Refinancing student loans can have several benefits, including a lower interest rate. Since interest rates change, student loan borrowers may wonder how often you can refinance student loans. After all, doing so could save you money in the long run. Continue reading to learn more about how often you can refinance student loans!
What is refinancing?
Refinancing allows borrowers to trade multiple student loans for a single private loan from a bank or similar company. The private lender will pay off the existing loans and give the borrower a new one that combines the loan values. Refinancing is applicable to private student loans, federal student loans, or both.
Refinancing is useful because it gives the borrower the convenience of making one monthly payment on one loan instead of multiple. Borrowers can also receive a lower interest rate on the new loan.
How often can you refinance?
There is no limit to how often borrowers can refinance student loans. Borrowers can refinance with the same lender multiple times or with multiple lenders. The only limit you may encounter is how much time must pass between refinances. Generally, lenders limit borrowers to applying for a new refinanced loan once per month or once per quarter.
Why refinance more than once?
Borrowers may want to refinance their student loans multiple times in order to get a lower interest rate. The interest rate for a refinanced loan is based on the applicant’s credit score and income. You could get a lower interest rate if your credit score or income has improved since the last time you refinanced. A lower interest rate will save you money over time.
Let’s break this down with an example. Imagine you owe $100,000 in student loans with a 7% interest rate, and plan to repay the debt in 10 years.

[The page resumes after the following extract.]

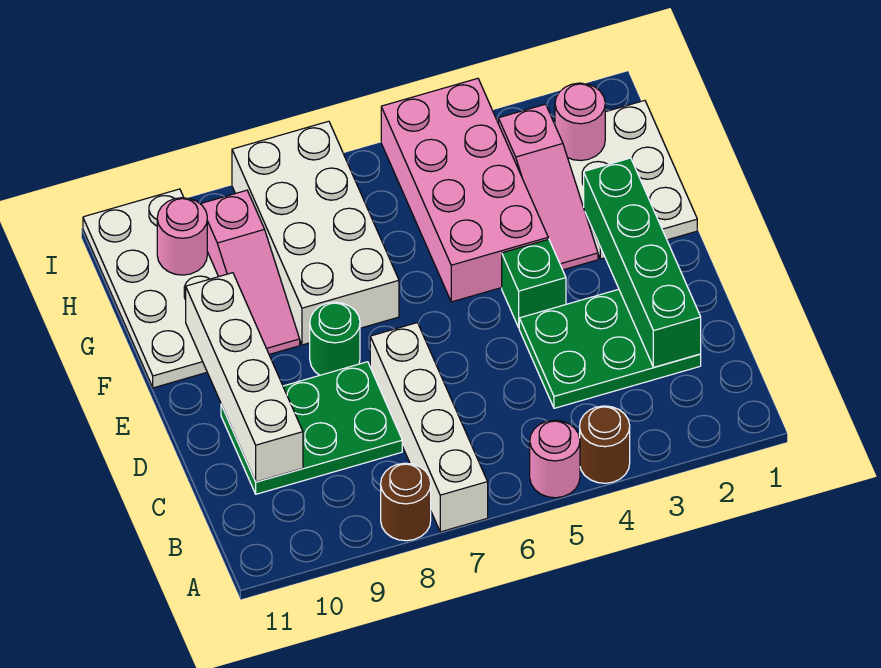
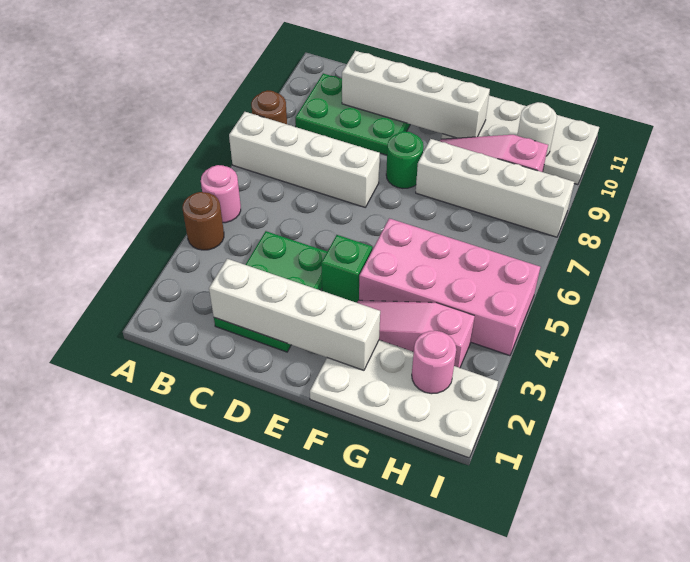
green brick C2:F2 level 2 -> white brick C2:F2 level 2
green plate C8:D10 level 1 -> green plate B9:D10 level 1
white plate F1:H2 level 1 -> white plate F1:I2 level 1
white brick F7:I8 level 1 -> white brick F8:I8 level 1
pink round brick H10 level 2 -> white round brick H10 level 2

Without refinancing, you would end up paying a total of $139,320. But let’s say you refinanced those loans to a 6% interest rate. You’ve already brought your total repayment down to $133,200. Now, let’s say you pay off your loans for 5 years at a 6% interest rate. At the end of those 5 years, you’ll have paid back $69,660. This will leave a remaining balance of $57,425 and another $69,660 to pay. Now, let’s say interest rates have fallen significantly since then. You refinance your loans at a 3% rate. This will reduce your payments significantly. You’ll only end up paying $61,911 more.

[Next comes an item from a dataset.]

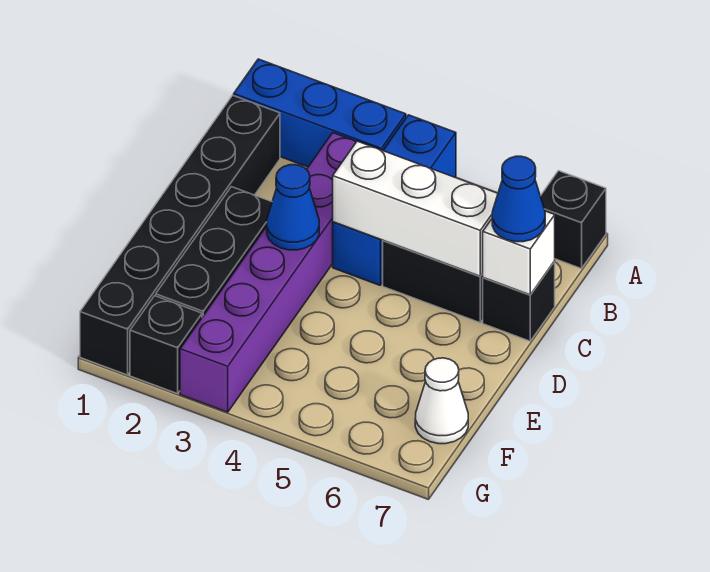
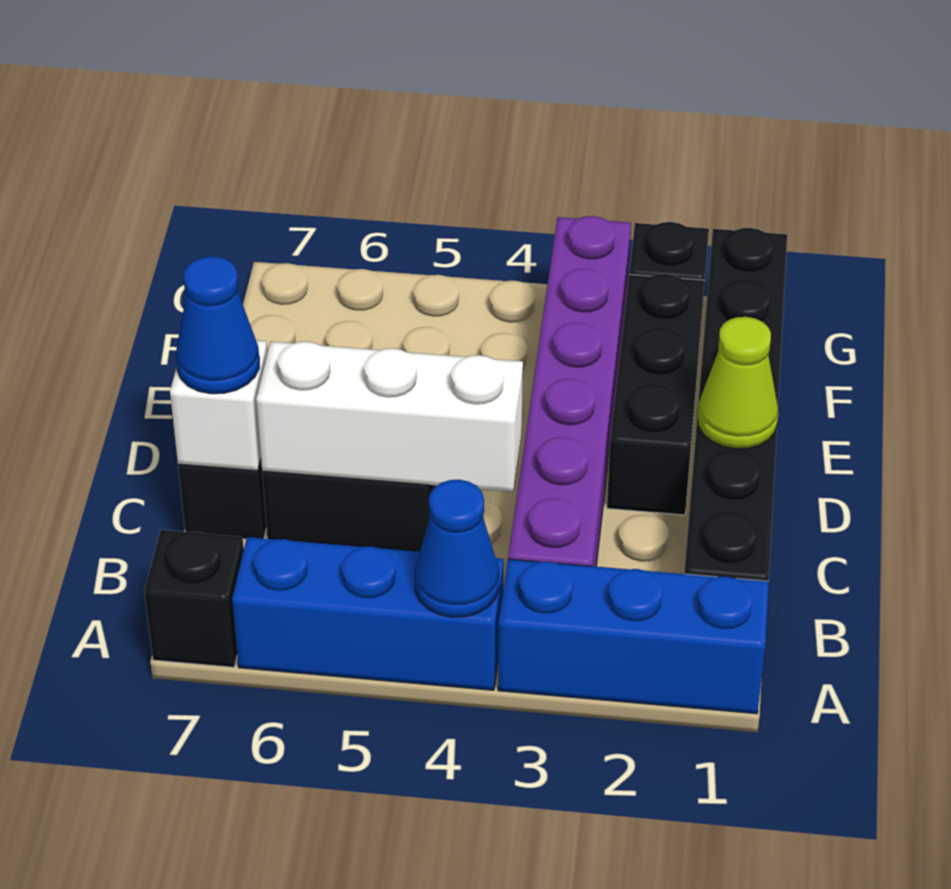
blue brick A4:C4 level 1 -> blue brick A4:A6 level 1
none -> lime cone D1 level 2
blue cone D3 level 2 -> blue cone A4 level 2
white cone F7 level 1 -> none

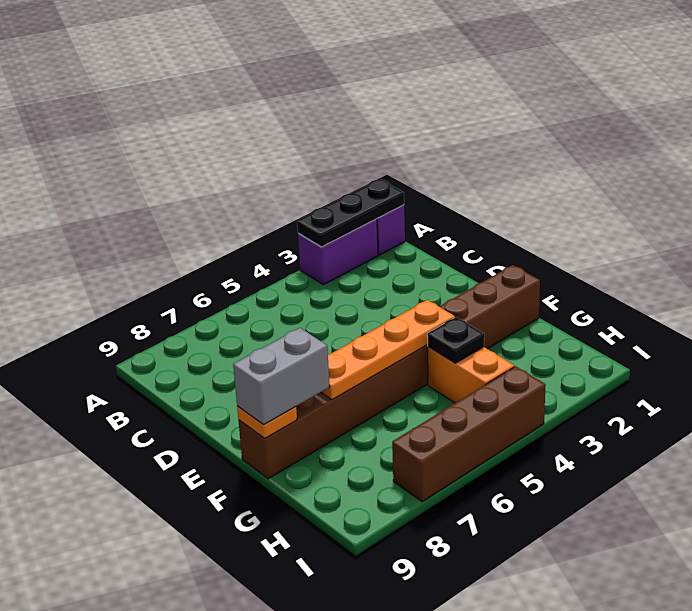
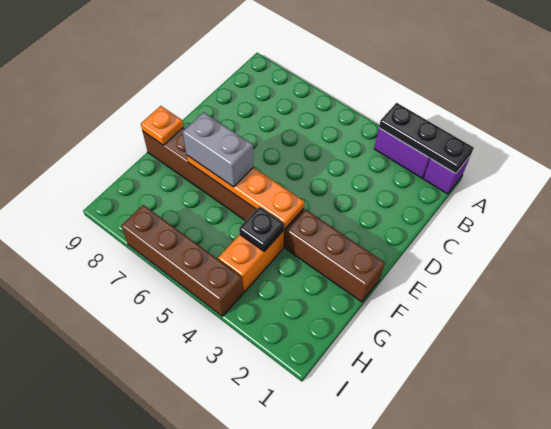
grey brick F8:F9 level 3 -> grey brick F6:F7 level 3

In this example, your total amount repaid ends up being $119,336. That’s about $20,000 than your initial total repayment! This is a great example of refinancing saving the borrower a substantial amount of money.
Another reason student loan borrowers may refinance again is to get a shorter repayment period. For example, your current refinanced loan may be repaid with monthly payments for 15 years. If you want a shorter repayment period, you may want to refinance with a company that offers a repayment period of 10 or even 5 years. A shorter repayment period will result in less interest paid over time. Keep in mind, however, that a shorter repayment period will raise monthly payments.

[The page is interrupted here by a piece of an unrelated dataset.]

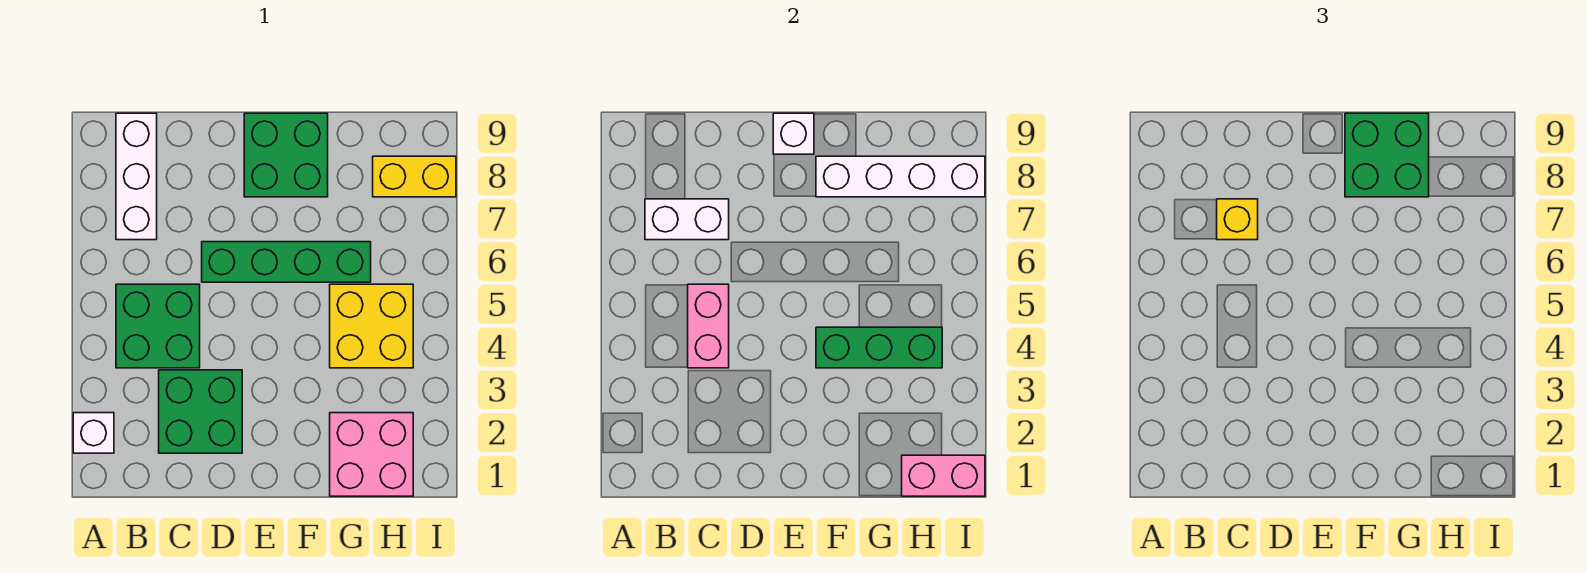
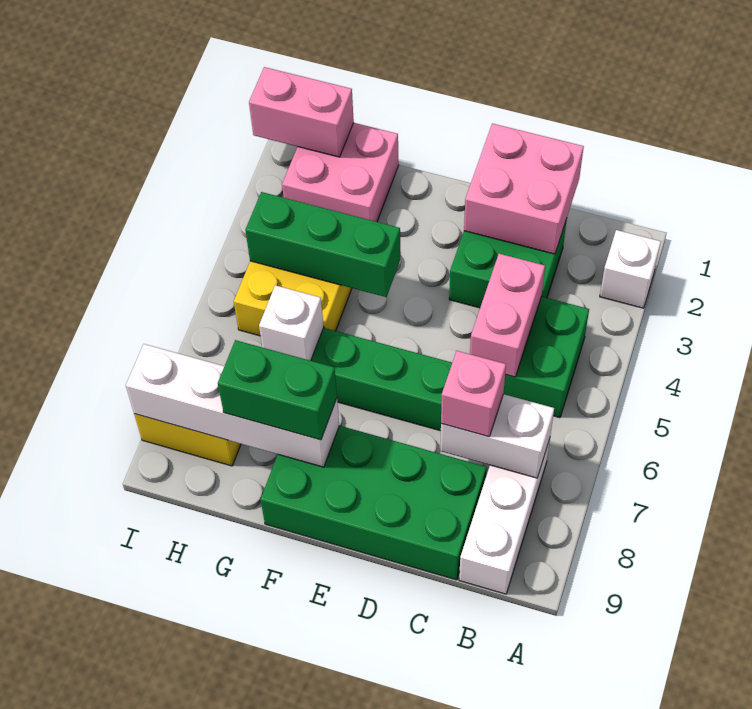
none -> pink brick C1:D2 level 2
yellow brick C7 level 3 -> pink brick C7 level 3
green brick E8:F9 level 1 -> green brick C8:F9 level 1
white brick E9 level 2 -> white brick G6 level 2
green brick F8:G9 level 3 -> green brick F8:G8 level 3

Additionally, refinancing can add or release a cosigner.
See also: How to find a cosigner
Things to keep in mind
Before refinancing your student loans again, there are some things you should consider:
- The type of loans you have. If you have federal student loans, refinancing will cause you to lose benefits such as income-driven repayment plans and Public Service Loan Forgiveness.
- Your current interest rate. Check the interest rate on your current refinanced loan. Do some searching and compare the rates.
- Your credit score. A higher credit score can qualify you for a lower interest rate. Check your credit score to see if you may be eligible for a better rate.
- Additional fees. Many lenders don’t have origination fees, but some do. Be sure to read the fine print as paying additional fees may not help you save money in the long run.
- Repayment period. Consider how refinancing may change your repayment period. A new loan may have lower interest, but a longer repayment period. In this case, you might not save money over time.
Check refinancing rates often
Interest rates are based upon your credit score, income, and the current financial environment. If you increase your credit score by building more credit or repaying debts, you may qualify for a better interest rate than you did before. The same goes for your income. If it wouldn’t be beneficial to refinance again now, check back as your financial situation changes!